Les romans de Katherine Pancol sont souvent basés sur un matriarcat omniprésent. Elle exploite finement les relations mère-fille, avec justesse et pertinence, mais aussi les relations grand-mère-petite fille. Ici encore, l’amour saute une génération. C’est Babou, la grand-mère tendre et secrète qui distille l’amour dans les veines de Rose. Et pourtant… Nulle n’est irréprochable. À chaque génération, ses erreurs. À chaque génération des événements cruels se reproduisent, se transmettent, dans le silence le plus complet… « Il faut recréer le passé pour s’en débarrasser, disait Balzac. Une fois que vous revécu les scènes qui vous ont traumatisée, vous les rangerez dans une boîte et elles ne vous tourmenteront plus. Votre disque dur sera nettoyé, vous repartirez de zéro. » Car oui, Rose fait des malaises, à chaque fois qu’elle voit un pompon de marin… Pas banal comme crise de panique…

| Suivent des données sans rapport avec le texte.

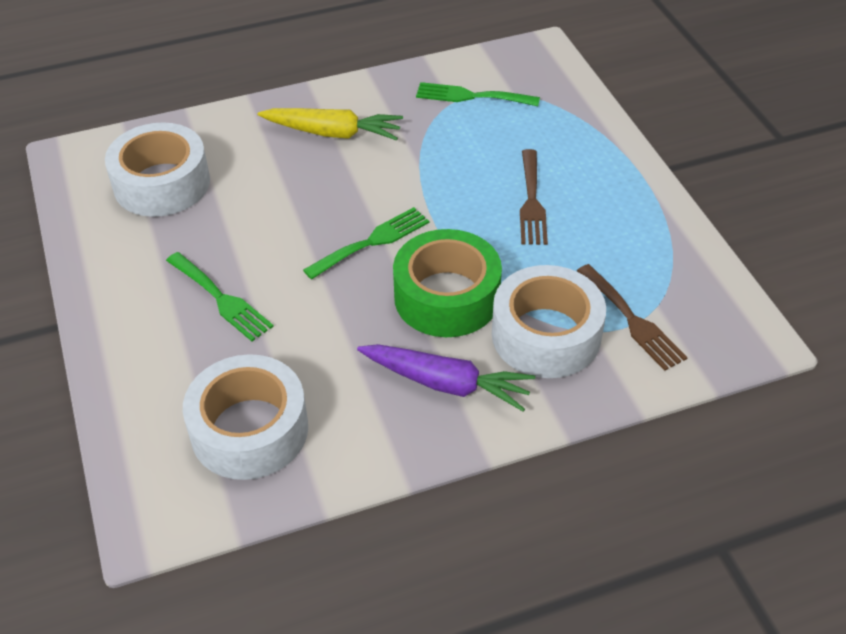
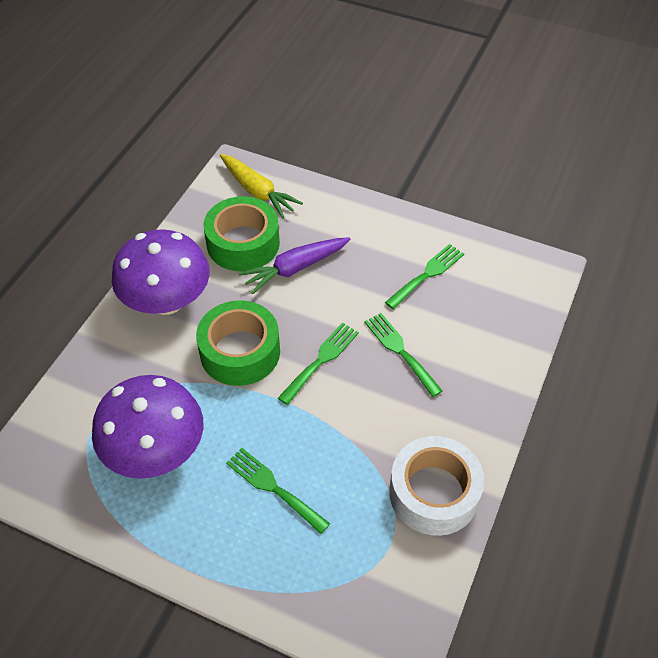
brown fork: 2 -> 0
green fork: 3 -> 4
green tape: 1 -> 2
purple mushroom: 0 -> 2
white tape: 3 -> 1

Katherine Pancol sait distiller avec une incroyable précision ce qui fait le charme et la douleur d’une relation mère-fille. Entre vérités bien senties, quête d’être aimé, jalousie fratricide, elle appuie toujours là où ça fait mal, ou là où ça nous ramollit le cœur. Un talent rare qui nous peut faire rire et pleurer à la fois, sur une même page. Avec elle, c’est toujours un tourbillon d’émotions, son écriture chantante, extrêmement musicale par ses phrases ponctuées de virgules où les mots s’entremêlent, évoquant plusieurs idées à la fois, provoque une forme d’ensorcellement symphonique.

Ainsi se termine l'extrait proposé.